There’s always been a focus on data-driven decision making to some extent, but analysis of data sets can benefit from coding skills, taught by projects like Library Carpentry (represented at the conference by Jez Cope and Antony Groves). A lot of our existing information and digital literacy skills can contribute to the procurement processes of AI and responsible use of data in our services and society. Check out keynote Kriti Sharma’s TEDTalk to find out more.
I FOUND A SENSE OF BELONGING
Liz Jolly, Chief Librarian at the British Library, spoke about not being considered from the “right” background to move up in her work. She was “written off” at 18 for failing to go to a ‘proper’ uni and choosing to study Historical Studies at Manchester Polytechnic.
It was so affirming to hear a LEADER, of the British Library no less, say these things. It completely humanised Jo and suddenly more senior and experienced professionals started to come out of the woodwork to share their backgrounds. Suddenly I feel more connected to my profession, that I could work in this field and do well.
COMMUNICATING EXTERNALLY IS SOMETHING WE STRUGGLE WITH
Throughout the conference, communication was a key theme.
Patrick Lambe particularly emphasised the idea of working with and within an eco-system - what do we have that benefits other key parts of society? However, it’s not just about what we say, it’s also about our image.
Be visible - there’s no point in doing a great job if you’re sat alone in a room because no one will see it. But the people that are most important are the ones at the margins - “attend the margins of society because the centre can look after itself.”
THEN, AS SOON AS THE CONFERENCE STARTED, IT WAS OVER
The one thing I put straight into action was considering how I could communicate useful knowledge I had to someone outside my eco-system (academic and health libraries). As a result, I create an Open Access blog (no library jargon) aimed at your average person, teaching them how to find free peer reviewed information.
I released it during the start of TechUp, a programme aimed to get underrepresented women in tech. It went on to be shared by bloggers, a primary school, early career academics, a professor and of course, librarians. However, I think I’ve had some impact with my intended target audience.
Overall, #CILIPConf19 was a great experience. In the few days I attended great talks, felt inspired and gained enough ideas to keep me going for a while! I also caught up with old colleagues and hopefully gained some new connections I will be able to consider just as favourably as the latter in time.
HOW I FOUND OUT ABOUT THE BURSARY
One of the things New Library Professionals Network have always, always stated is that not enough people apply for bursaries.
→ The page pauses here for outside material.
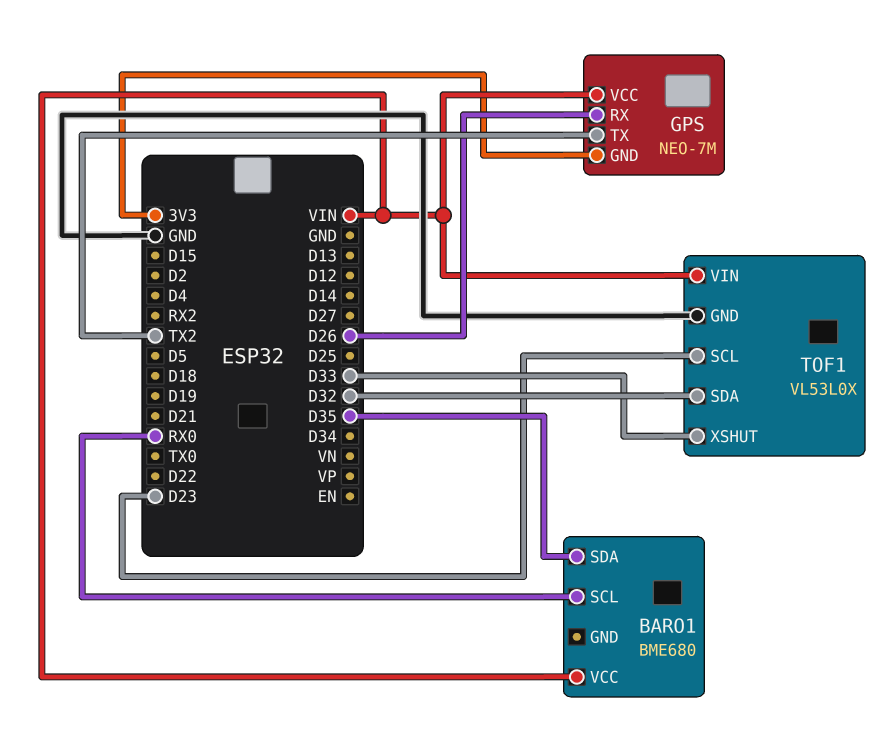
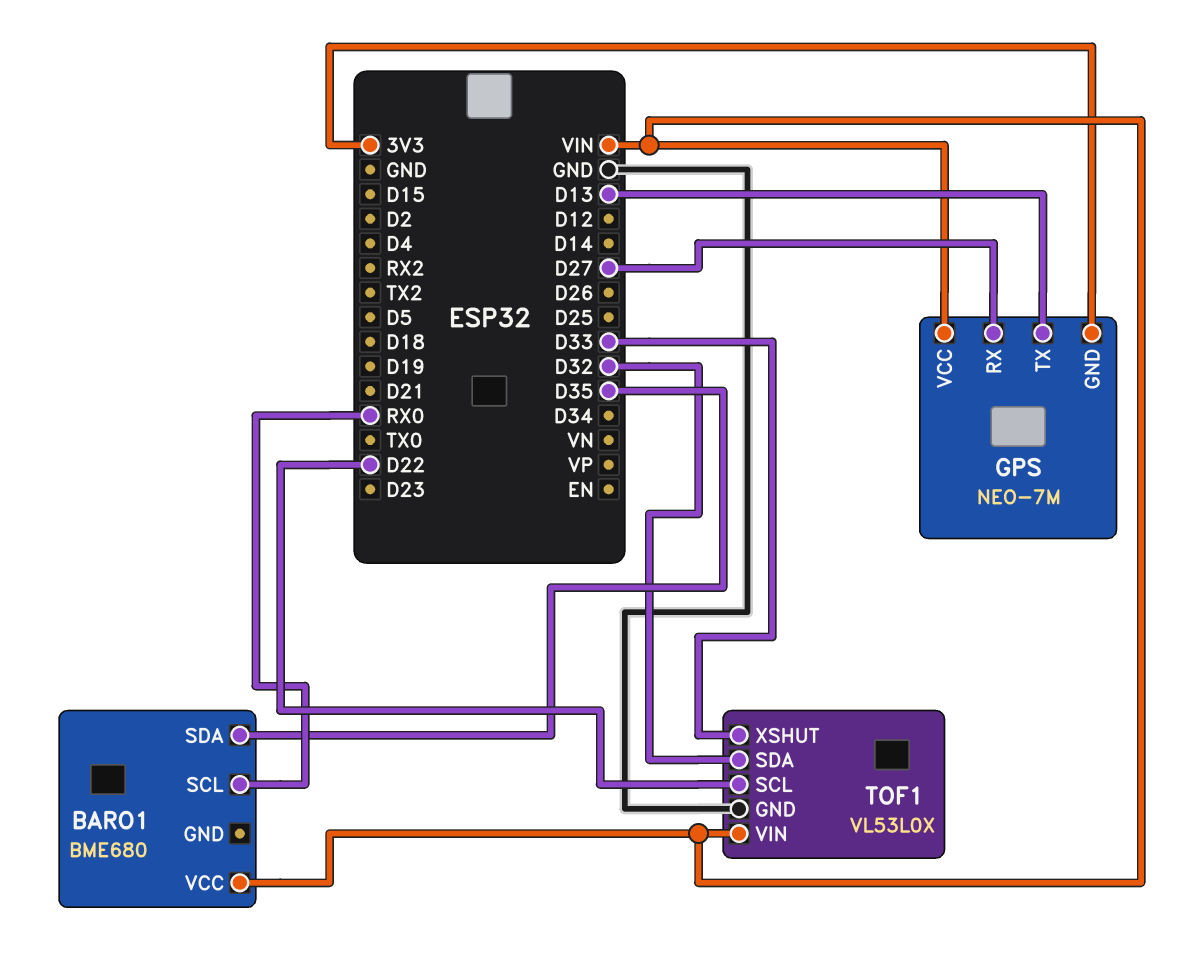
GPS pin RX: D26 -> D27
GPS pin TX: TX2 -> D13
TOF1 pin SCL: D23 -> D22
When they shared the bursary opportunity and, as a result of encouragement from my Chartership Mentor, I decided to put my marketing know-how to the test.
The bursary application was to create a marketing idea you would like to implement in your library. I’ve undertaken marketing work for academic library services before. Instead, I decided to have some fun creating a low-cost guerrilla marketing inspired campaign for Sheffield Children's Central Library, where I'm currently a Code Club volunteer.
I'm very grateful to PPRG for enabling me to attend #CILIPConf19!
ABOUT SHELDON KORPET
I’m an Information Officer and Capacity Management Assistant at the University of Sheffield. Currently, I’m working towards becoming a Chartered member of CILIP and I also volunteer with Code Club. I was recently chosen as one of the first 100 women to join the TechUp Women course and next month, I will begin working in Digital Library Services for Manchester Metropolitan University.
Prior to this all of this, I received an MSc in Digital Library Management in 2017 after undertaking a Graduate Traineeship at Manchester Metropolitan University. My undergraduate degree was in BA Business Management.